----- Original Message -----
Sent: Thursday, January 23, 2003 6:05
PM
Subject: RE: [xliff] From Mat Lovatt:
reformat Summary Of Options.doc
Thank you for the summary, Tony. I agree with the
options, but I have a few comments about compatibility and the need to
retool. And I actually have another option too.
- Shall be
comprised of small changes that would not require re-qualification of
supporting tools or
technologies
There are several aspects to compatibility to
consider:
1. XLIFF 1.0 document validates against XLIFF 1.1 schema. Given the
flexibility of schemas, it would almost always be possible to create a
schema that allowed both 1.0 and 1.1 structures.
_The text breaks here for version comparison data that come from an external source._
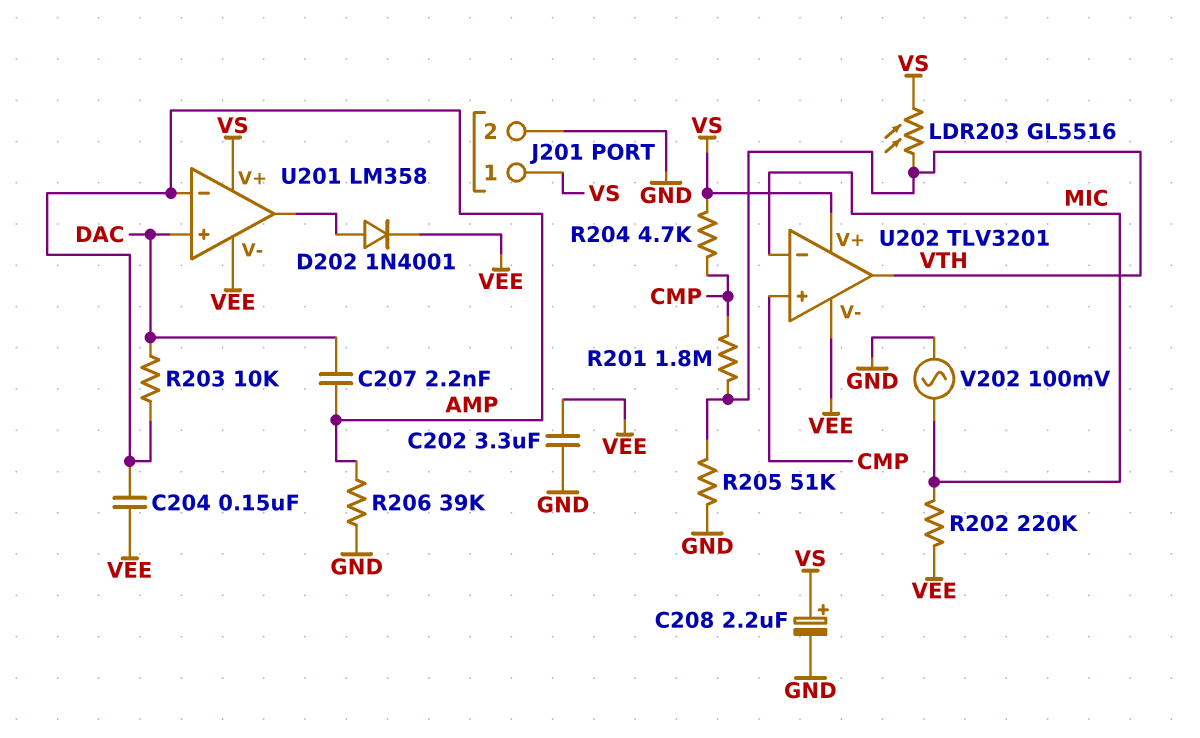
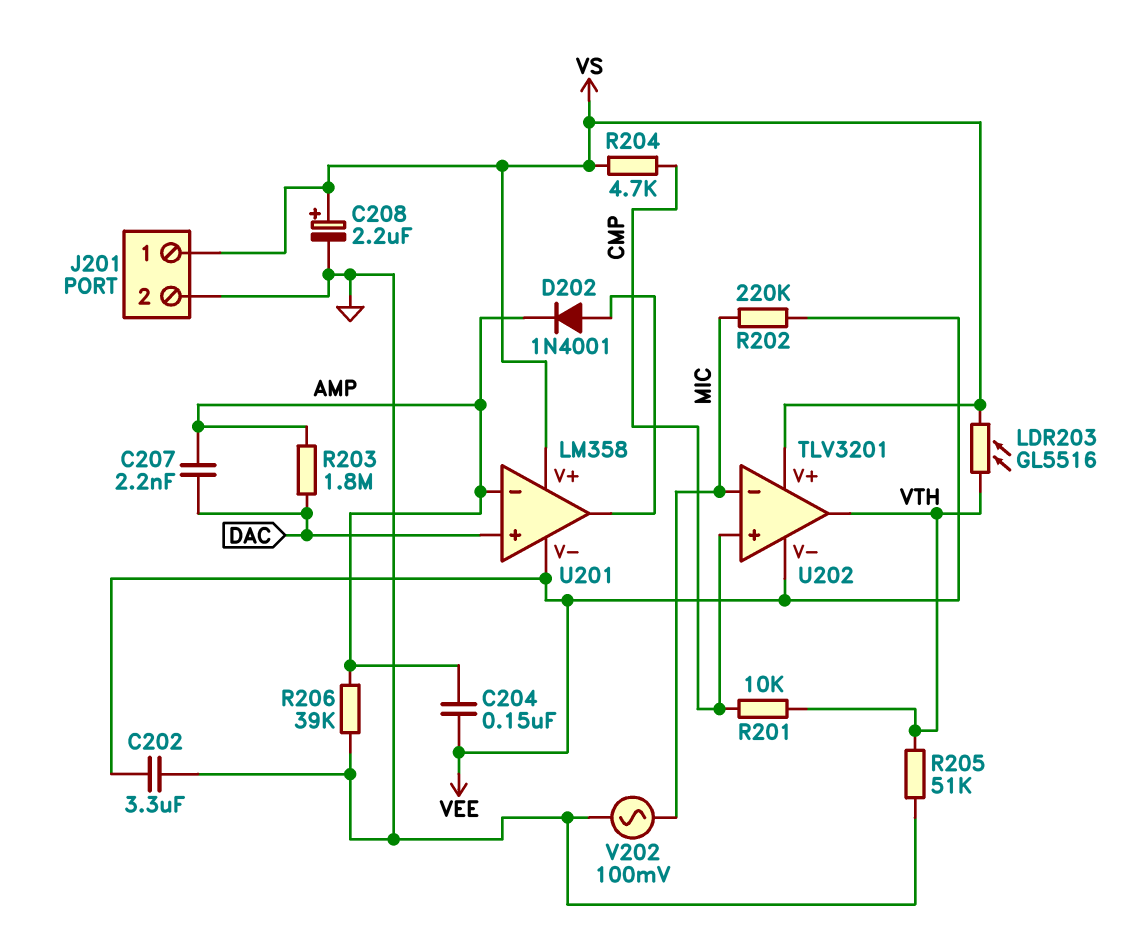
D202: diode 1N4001 (A U201/out, K VEE) -> diode 1N4001 (A U201/out, K AMP)
R201: 1.8M (CMP, VTH) -> 10k (CMP, VTH)
R203: 10k (AMP, DAC) -> 1.8M (AMP, DAC)

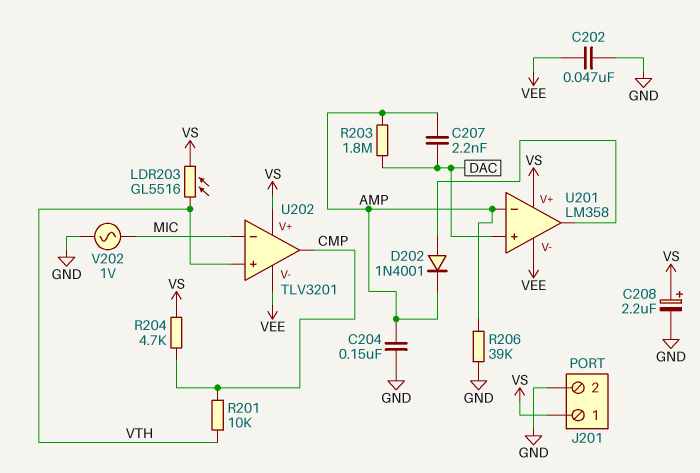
C202: 3.3uF (GND, VEE) -> 47nF (GND, VEE)
C204: 150nF (AMP, VEE) -> 150nF (AMP, GND)
R202: 220k (MIC, VEE) -> none
R205: 51k (GND, VTH) -> none
U202 pin in+: CMP -> VTH
U202 pin out: VTH -> CMP
V202: AC 100mV (GND, MIC) -> AC 1V (GND, MIC)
2. XLIFF 1.1 tool can process either XLIFF 1.0 or 1.1
documents without requiring extensive effort to handle XLIFF 1.0
documents.
3. XLIFF 1.0 tool can process either XLIFF 1.0 or 1.1 documents
without modification (assuming a reasonably careful
implementation).
Aspects #1 and #2 deal with backward compatibility (from the tool's
perspective). That is, new tools and new schemas handle old data. The
issue is not one of possibility, but of practicality. Is it easy to create
the tools?
Aspect #3 is forward compatibility (from the tool's perspective).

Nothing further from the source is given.